Leader of Government Business in the Senate Clarence Rambharat is correct to note that TT needs more than medical professionals in training.
In his other role in governance, Mr Rambharat has the challenge of reviving and streamlining the agriculture sector, a critical aspect of the nation's development that is also suffering from shortfalls in skilled, innovation-focused labour.
Speaking in the Senate on Wednesday, he was explaining the National Bursaries Programme, which is expected to take up some of the slack from the downsized scholarship programme.
Labour Minister Stephen McClashie also pointed to the needs for skills training and retooling at a webinar on Saturday, so it's a matter on the agenda of Cabinet.
When the Education Minister announced the new bursary system in November 2020, she suggested the change would offer funding for more students, estimating that one scholarship could fund three bursaries.
The initial changes replaced 400 scholarships with 100 scholarships and 400 bursaries.
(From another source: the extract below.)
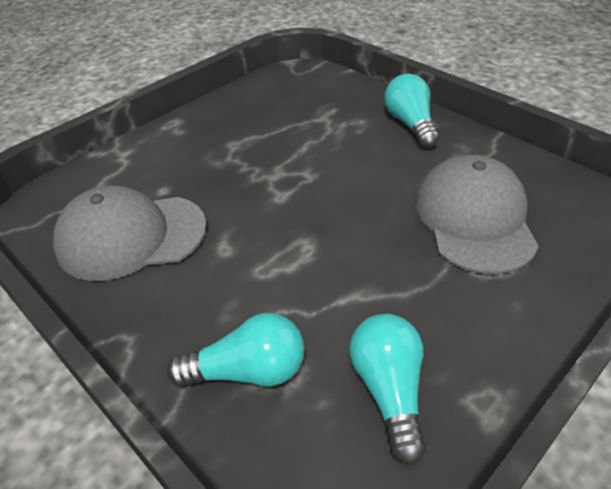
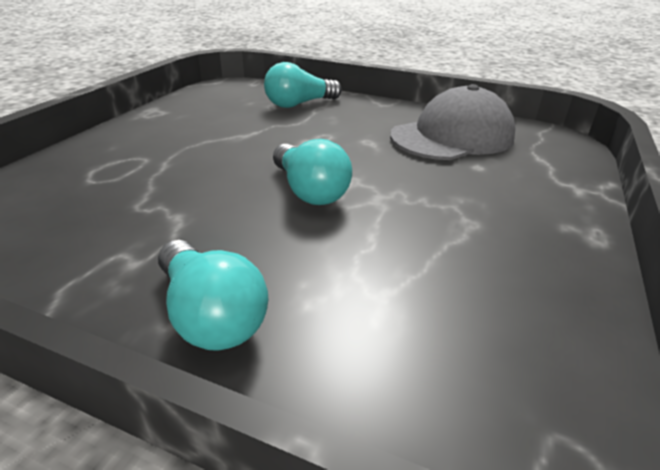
camera: 155 degrees right, 10 degrees down
(389, 391) = (212, 109): turquoise light bulb -> turquoise light bulb (309, 191)
(474, 219) = (130, 194): grey cap -> none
The adjustments were supposed to focus the programme and allow, the minister said, for "greater equity in distribution of (the) precious resource."
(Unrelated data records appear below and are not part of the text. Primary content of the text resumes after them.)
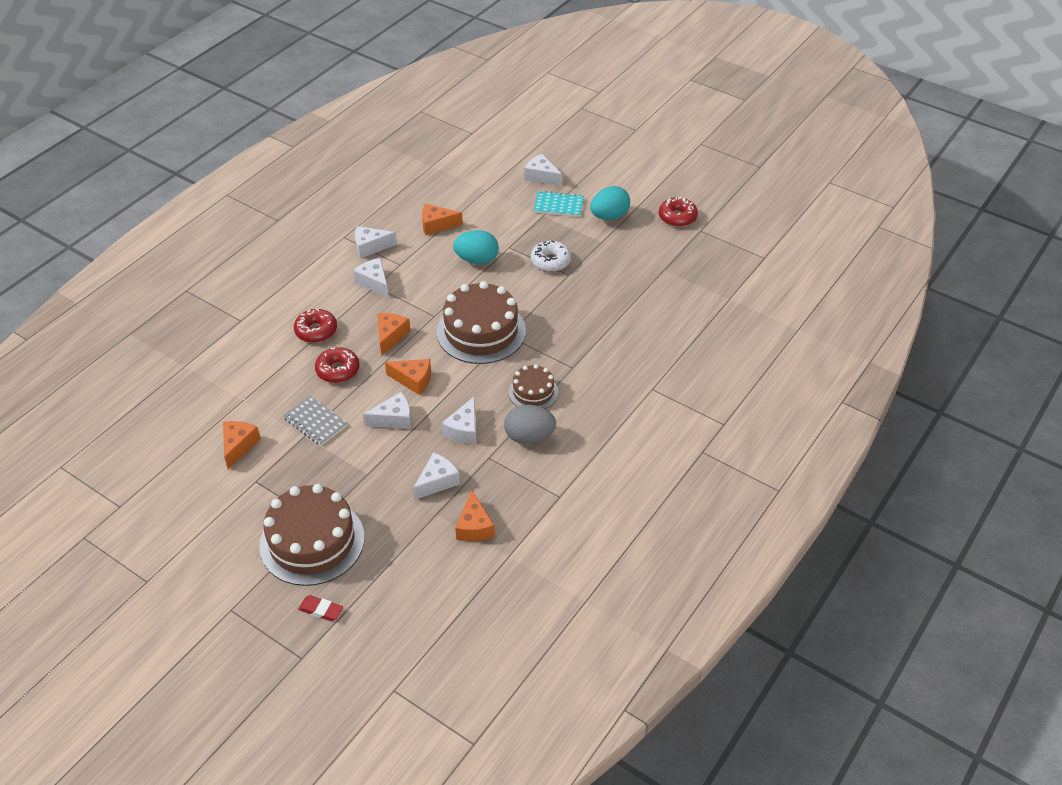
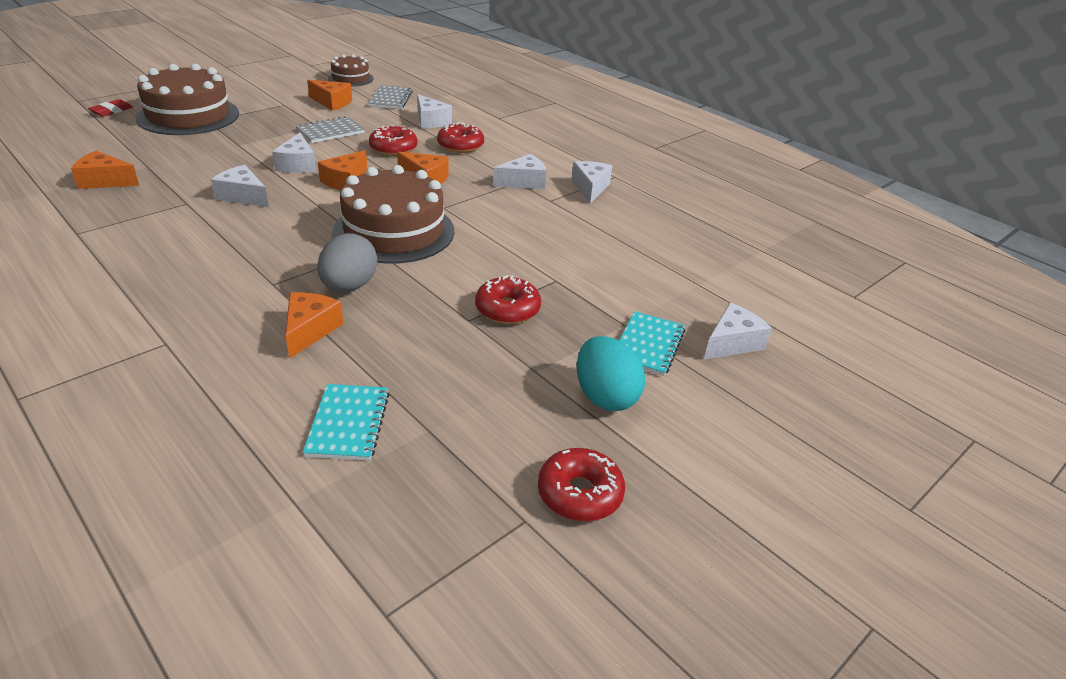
camera: 100 degrees right, 10 degrees down
(214, 405) = (391, 99): none -> grey notebook
(437, 225) = (622, 234): orange cheese -> orange cheese (310, 330)
(437, 481) = (187, 172): white cheese -> white cheese (430, 121)
(477, 260) = (537, 251): turquoise egg -> none
(529, 436) = (188, 231): grey egg -> grey egg (349, 286)
(533, 392) = (256, 247): brown cake -> brown cake (350, 78)
(550, 261) = (507, 309): white donut -> red donut
(674, 296) = (348, 424): none -> turquoise notebook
Data from the scholarship programme between 2010 and 2105 indicates that 42 per cent of students pursued studies in medicine and health, 20 per cent in engineering and technology, 13 per cent in science and technology, 12 per cent in social sciences and five per cent in natural sciences.
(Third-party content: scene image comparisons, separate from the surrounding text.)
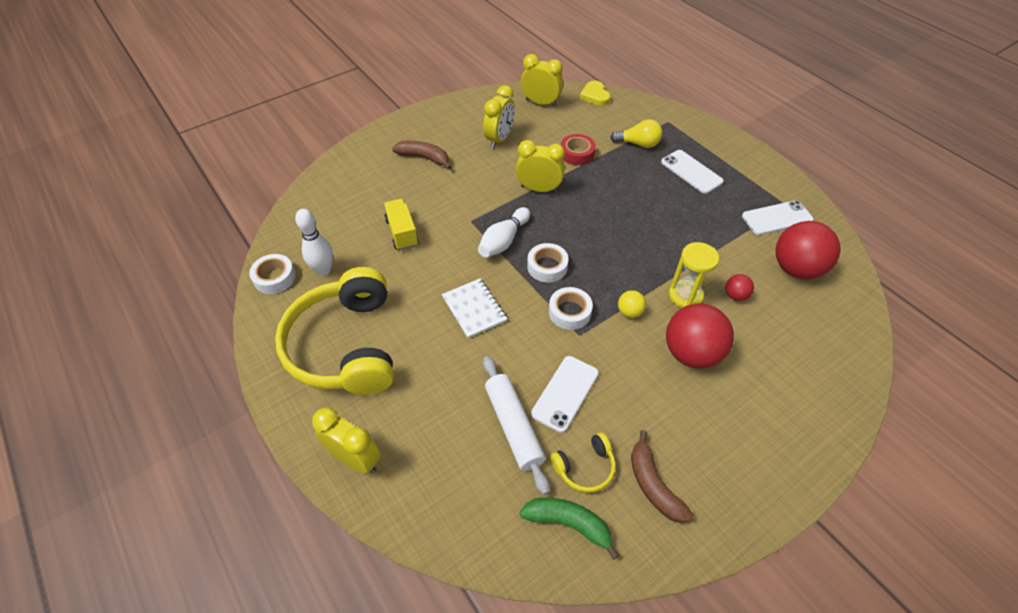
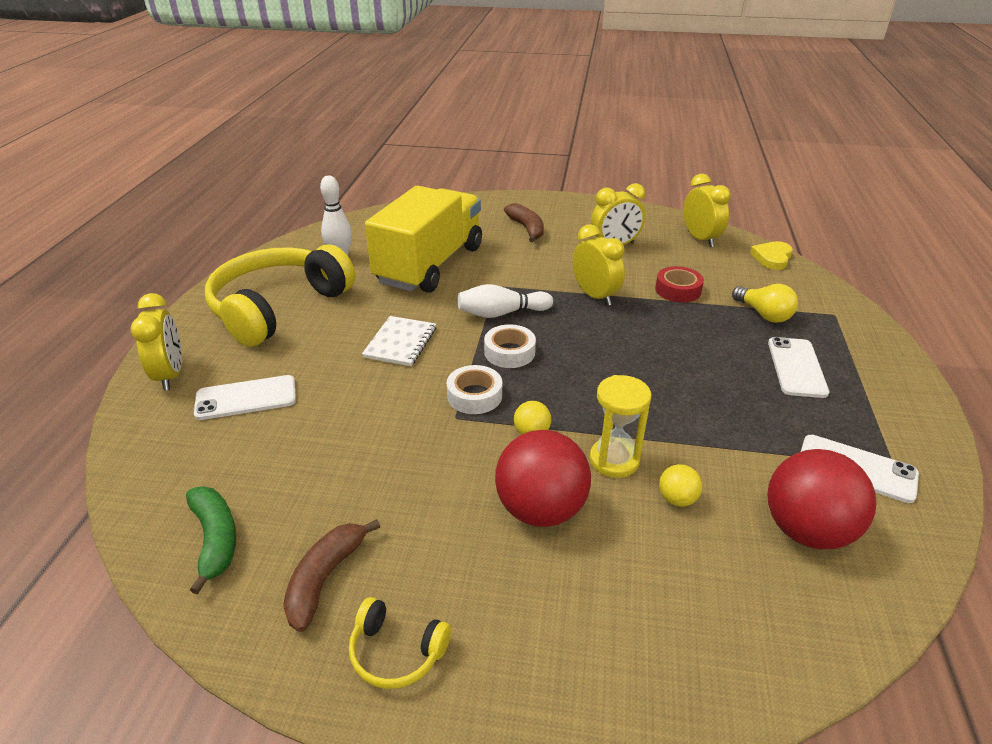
camera: 45 degrees right, 15 degrees down
(274, 278) = (304, 244): white tape -> none
(402, 233) = (430, 265): yellow truck -> yellow truck, size x2.22
(513, 426) = (294, 439): white rolling pin -> none
(565, 393) = (371, 448): white phone -> white phone (246, 398)
(585, 467) = (295, 512): yellow headphones -> yellow headphones (396, 652)
(735, 295) = (677, 499): red ball -> yellow ball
That breaks along the lines of the general perception of higher education as career-building, the idea that a doctor or engineer will have a successful career in TT.
In calling for more uptake in other areas of study, the Agriculture Minister noted, "There are many other areas of study which are equally important and are critically required for the holistic development of TT in accordance with Vision 2030."
That's good to know. But what exactly are these study areas?
What is the government's plan for encouraging relevant skills training for students, in a world in which most major companies can only forecast talent demand with a five-year outlook?
Students planning a course of study for an intended career need more than the broadly expressed notion that more skills are needed.
In December, Public Administration Minister Allyson West said the government would use the bursaries to guide students into areas that align with the national development agenda.
It's time for that agenda to be articulated clearly. Decisions about career paths don't begin in university, and Cabinet's dreams of scholastic adjustments need to start early to be effective.
The government must map its futuring of the country's overdue economic diversification with the kind of transparency that should inspire a secondary school student to see his or her role in it.